There are a lot of different strategies for performing targeted axillary dissection. We covered different strategies to avoid patients having to undergo the full axillary lymph node dissection.

Is this a widespread approach?

There are some ongoing hurdles in making targeted axillary lymph node dissection widely available across all of the healthcare facilities in the United States and beyond. It is necessary for more surgical care providers in the breast cancer arena to become familiar with the technology.

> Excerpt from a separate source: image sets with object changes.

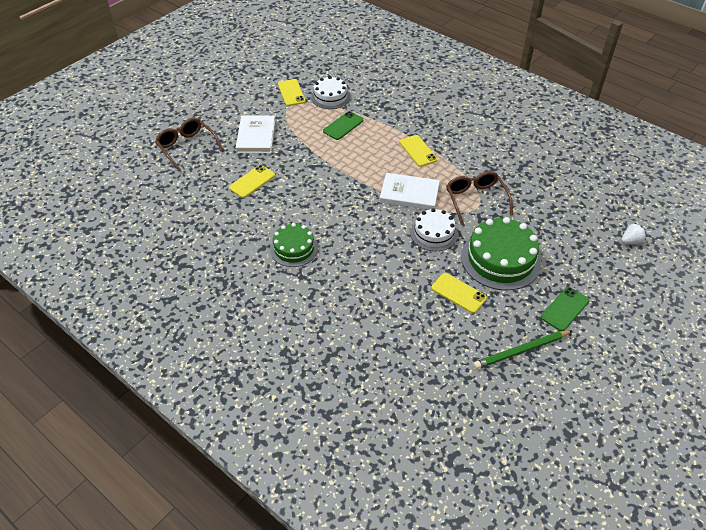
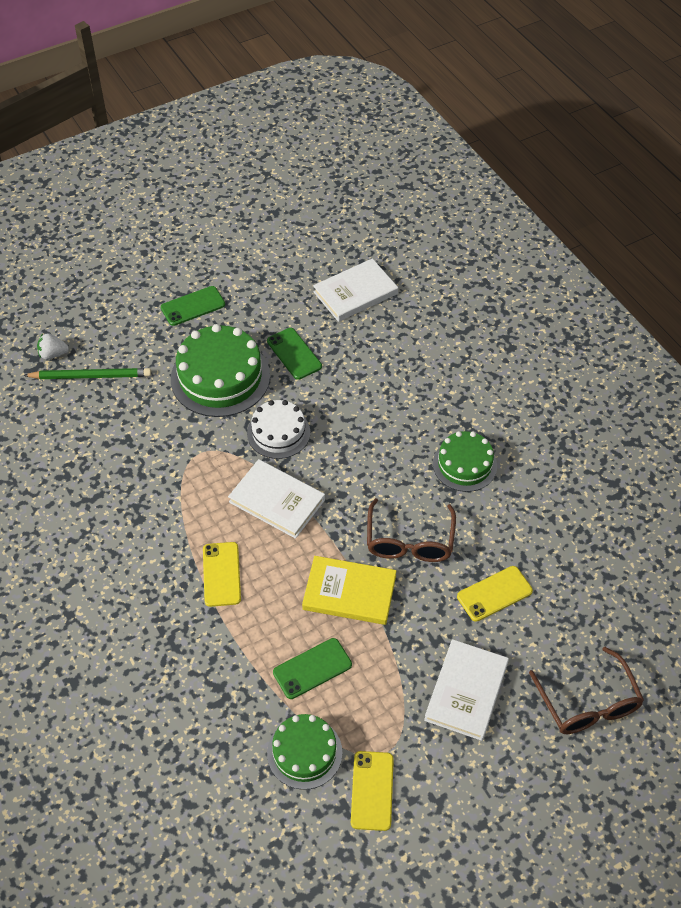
camera: 160 degrees left, 5 degrees up
(330, 97) = (304, 752): white cake -> green cake
(339, 161) = (349, 592): none -> yellow book
(440, 364) = (355, 293): none -> white book
(458, 293) = (294, 354): yellow phone -> green phone
(475, 199) = (194, 464): brown glasses -> brown glasses (409, 541)
(521, 351) = (268, 282): green pencil -> green pencil (91, 376)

It’s also important for our breast imaging colleagues to become familiar with this technology. Once a patient is diagnosed with breast cancer, [they may undergo] an axillary ultrasound to evaluate the lymph nodes of the underarm. If they see an abnormal lymph node and that lymph node is biopsied showing cancer, it’s essential that the radiologist insert some type of radiopaque clip in that lymph node. This is so that the lymph node can be identified after chemotherapy has been delivered at the time of the targeted dissection.

It’s extremely necessary for the surgeon and the breast imagers to work in partnership in order to improve access to this advance in surgical management.

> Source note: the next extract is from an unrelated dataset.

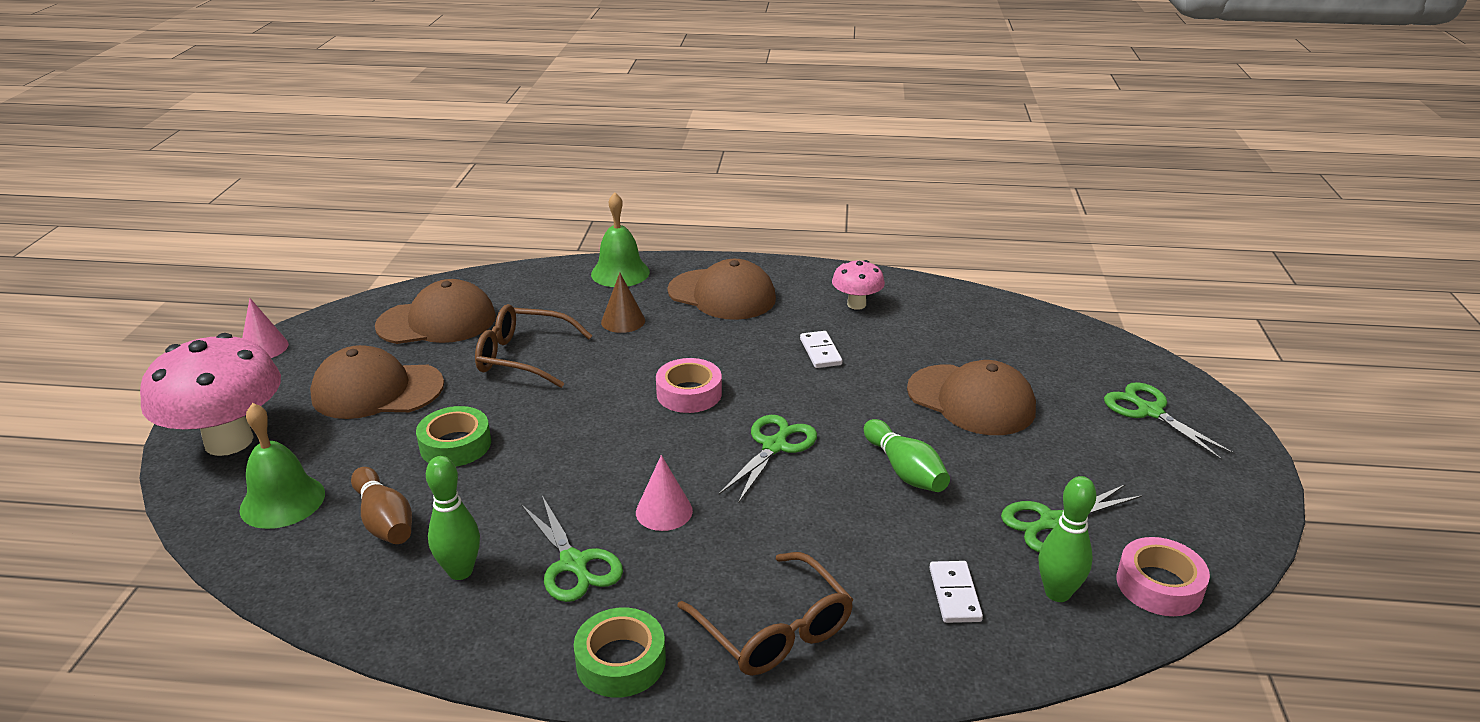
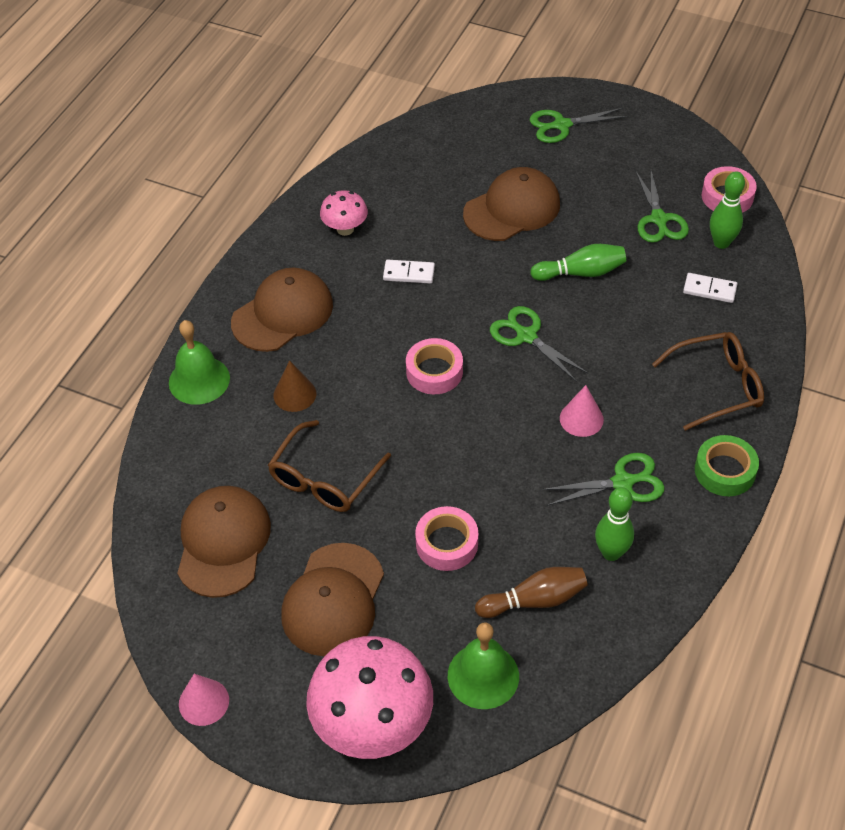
camera: 70 degrees left, 20 degrees up
(455, 445) = (447, 543): green tape -> pink tape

Are there other scenarios in which targeted axillary dissection may be useful?

Yes. One of the newest frontiers in de-escalating local regional management of breast cancer is in women who have residual disease in the axilla after they have received neoadjuvant chemotherapy. We are trying to determine whether or not these patients consistently need to have a full axillary lymph node dissection, or if some of these patients can be managed with radiation to the nodal basins.

There is a very exciting clinical trial that is being conducted by the Alliance Cooperative Group. Patients who are found to have residual disease in the axilla by sentinel lymph node biopsy after neoadjuvant chemotherapy are randomized to axillary lymph node dissection. This is followed by regional radiation or radiation therapy. This will be a very important trial designed to determine whether or not we can replace the axillary lymph node dissection with radiation therapy.

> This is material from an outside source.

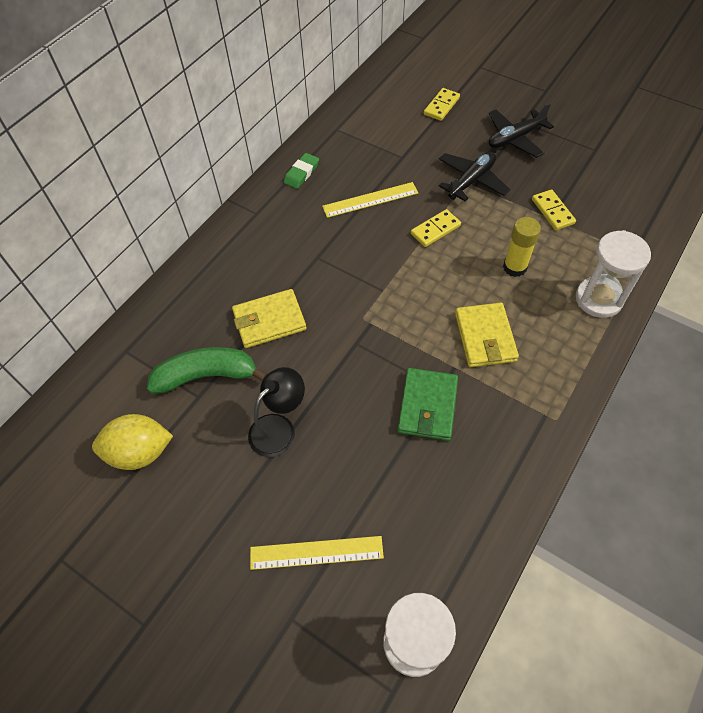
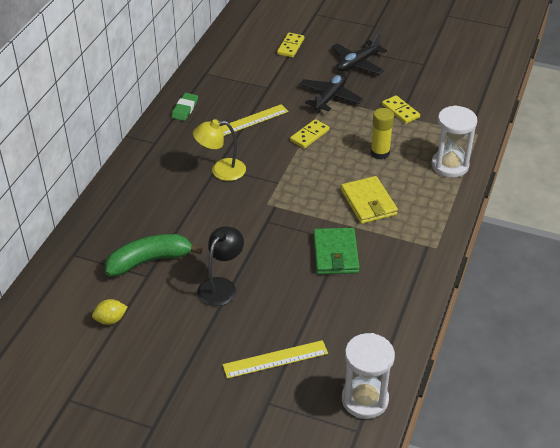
camera: 15 degrees left, 15 degrees down
(140, 452) = (110, 320): yellow lemon -> yellow lemon, size x0.56
(269, 321) = (190, 216): yellow wallet -> none
(320, 263) = (221, 170): none -> yellow lamp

What are the quality-of-life differences between axillary surgery and targeted axillary surgery?

It’s extremely important that we identify as many accurate and safe strategies as possible to avoid standard, anatomically designed axillary lymph node dissection. Axillary lymph node dissection is one of the oldest components of surgical management of breast cancer, but it carries the burden of many unwanted AEs. The most significant or the most commonly cited AE is the lifelong risk of lymphedema, which has been quoted as occurring in 10% to 50% of patients with breast cancer after axillary lymph node dissection.

Women will also often have an uncomfortable sense of shoulder disability. They can have stiffness at the shoulder.

Are there other de-escalating strategies?

We are starting to explore opportunities for de-escalating the extent of breast surgery that is necessary in women who receive neoadjuvant chemotherapy. There are ongoing trials looking at whether or not there are some women who can completely avoid breast surgery if we can accurately identify those women whose cancer has been completely melted away or sterilized by the neoadjuvant chemotherapy.

How have you seen surgery evolve over the years?

Surgery is constantly evolving for the better in patients with breast cancer. On the one hand, we have many women who are opting for prophylactic bilateral mastectomy. This is either because they have hereditary susceptibility and no breast cancer at all, or they have early-stage disease but are interested in bilateral mastectomy to reduce their chances of repeating their experience in the future.

For those women, we have wonderful advances in breast reconstruction. Often, these patients can have nipple sparing mastectomy with immediate breast reconstruction. On one end of the spectrum, we have wonderful advances in what we can offer the women who choose to have mastectomy surgery.

At the other end of the spectrum, for those women who have been diagnosed, we have very exciting strategies to try to minimize the extent of their surgical needs to improve their eligibility for lumpectomy and breast-conserving surgery.